A fingerstyle guitarist dies and is quite please to find that he ends up standing before the pearly gates of Guitar Heaven. St. Peter shows him in, and gives him a guided tour.
"This is Chet Atkins room here..." says Peter, and the guitarist is saying "Wow! Chet Atkins!" "And this is Merle Travis' room here and Marcel Dadi's is over there..." and the Fingerstyle Guitarist is totally in awe.
Finally Peter shows the guitarist to his own room. Before Peter leaves, he says to him, "I have to ask. Is Hedges here?" Peter shakes his head sadly and says "I'm afraid he needed to... spend time in Pergatory. But he'll be along soon enough."
The guitarist is disappointed but goes to his room and tries to get some sleep. He's woken up in the middle of the night by someone playing - a Harp Guitar - and it sounds just like Michael. He presses his ear to the wall, and listens more closely. Someone in the next room was now playing... it can't be .... a fingerstyle version of “Pinball Wizard”. The fingerstyle guitarist is confused as it sounds so much like Michael Hedges. The next day he tells Peter that he is almost certain that Hedges is in the next room.
Peter pulls him to one side, and whispers into his ear, "Shhh.... don't tell anyone. That's God. He thinks he's Michael Hedges"
A fingerstyle guitarist (FG) is walking on the beach when he accidentally kicks a bottle. The cork falls off and out pops a genie.
"Thank you Oh Master for releasing me from my prison of the last 300 years" the genie exclaims, profusely grateful to the FG. "And because of your kindness" the genie continues, "I will grant you 3 wishes". "But I must caution you" alerts the genie.
"And what's that?" asks the FG.
"Well, you can wish for anything you desire, but whatever you ask for, every electric guitarist (EG) in the world will receive double" explains the genie.
"Not a problem" says the FG.
"Very well then, what shall your first wish be, my Master"
"$10 million in small bills" says the FG unhesitatingly.
"Good choice, Master" and poof!! right there on the beach are piles and piles of $10s and $20s. And of course every EG in the world now has $20 million in their account.
"And your next wish, Master?"
"A brand new Taylor PS12C Presentation Series Guitar and presto! right there on the beach is the most beautifully inlaid and superb sounding acoustic guitar he'd ever seen. And of course every EG now has 2 of these guitar's in their living rooms; knowing of course that they aren't going to know what to do with one, much less two.
"You've made excellent choices thus far, Master; what is your final wish?" The FG thinks for a minute, rubs his chin a moment, squints at the bright sky and says,
"You know, I've always wanted to donate a kidney."
A fingerstyle guitarist wins £15 million on the National Lottery.
When a reporter asked "What are you going to do now?"
He replied "I'll carry on gigging 'til the money runs out."

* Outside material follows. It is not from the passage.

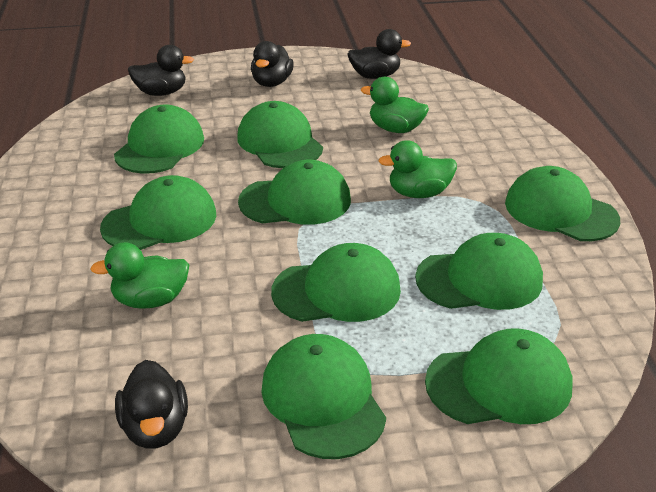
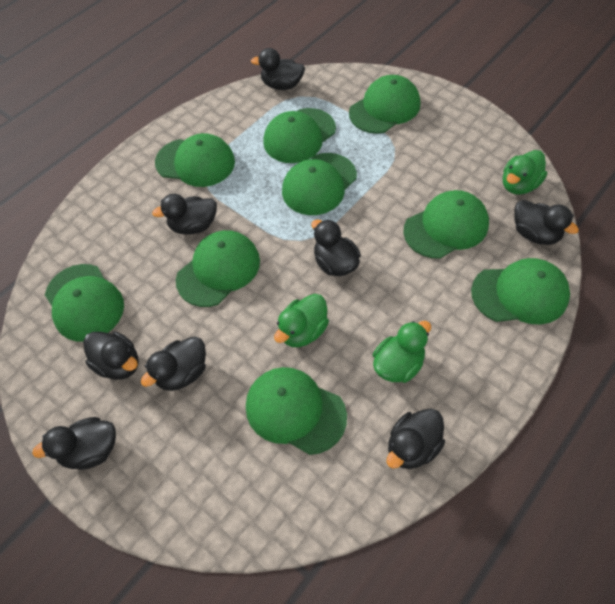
black duck: 4 -> 8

A Guitarist and a Bassist are arguing backstage and the Drummer walks up to them and asks why they are fighting to which the Bassist replies, "Well the Guitarist detuned one of my Bass guitar's strings and he won't tell me which one."
A guitarist dies and is quite pleased to find that he ends up standing before the pearly gates of Guitar Heaven. St. Peter shows him in, and gives him a guided tour.

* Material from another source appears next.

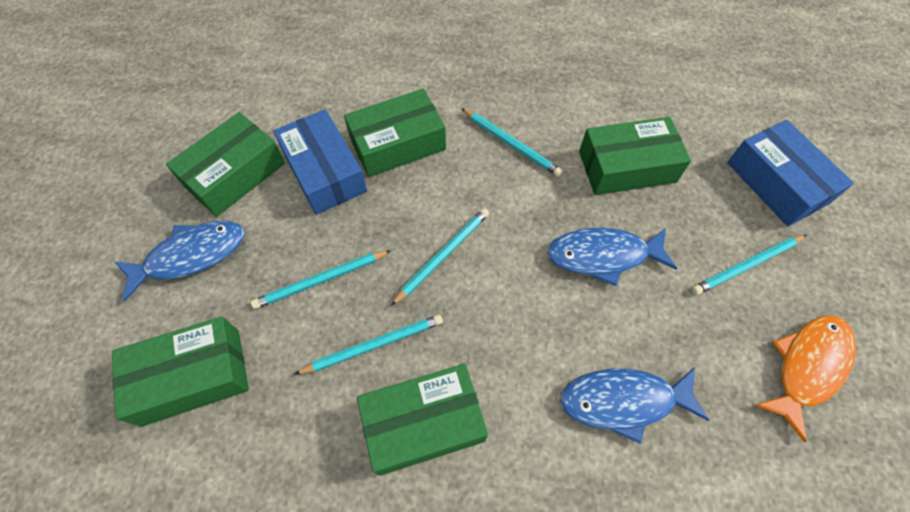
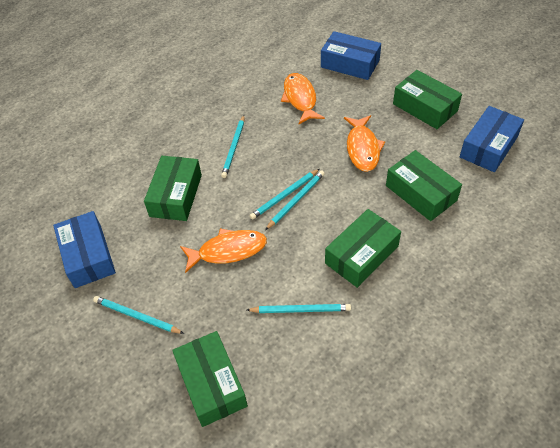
blue box: 2 -> 3
blue fish: 3 -> 0
orange fish: 1 -> 3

"This is Stevie Ray's room here..." says Peter, and the guitarist is saying "Wow! Stevie Ray!"
"And this is Jimi's room..." and the guitarist is totally over the moon.
Finally Peter shows the guitarist to his own room. Before Peter leaves, he says to him, "I have to ask. Is Yngwie here?" Peter shakes his head sadly and says "I'm afraid he went... the "other" way..."
The guitarist is disappointed but goes to his room and tries to get some sleep. He is woken up in the middle of the night by someone playing a really fast harmonic minor lick - and it sounds just like Yngwie. He presses his ear to the wall, and listens more closely. Someone in the next room is playing really fast neo-classical shreds through what sounds very much like a vintage Strat. The guitarist is confused as it sounds so much like Yngwie. The next day he tells Peter that he is almost certain that Yngwie's in the next room.
Peter pulls him to one side, and whispers into his ear, "Shhh.... don't tell anyone. That's God. He thinks he's Yngwie Malmsteen".
A guitarist finishes gig and is the last one in the place with the barman, who asks if he'd like a scotch before he goes home. The player says 'sure' and the barman plonks down a big glass of the juice and a little bowl of peanuts to go with it, then wanders off to wipe down the counter. This leaves the gun guitarist all by himself for a minute. From nowhere a little voice says 'great gig man, you're one hot picker'.
The player looks at the barman and says 'thanks' and the barman says 'what for' and the player says 'for sayin' nice things about my work'. the barman says ' I didn't say nothing'.
The guitarist thinks it's late and he's a bit spaced so he'd better head off when another little voice says 'yeah great licks man and nice moves too, you sure cut it up there'. The guitar player turns around and says 'thanks' but there's nobody there. The feller at the bar says 'are you ok?' cause the picker looks a bit pale and the guitarist says 'yeah, I think so'.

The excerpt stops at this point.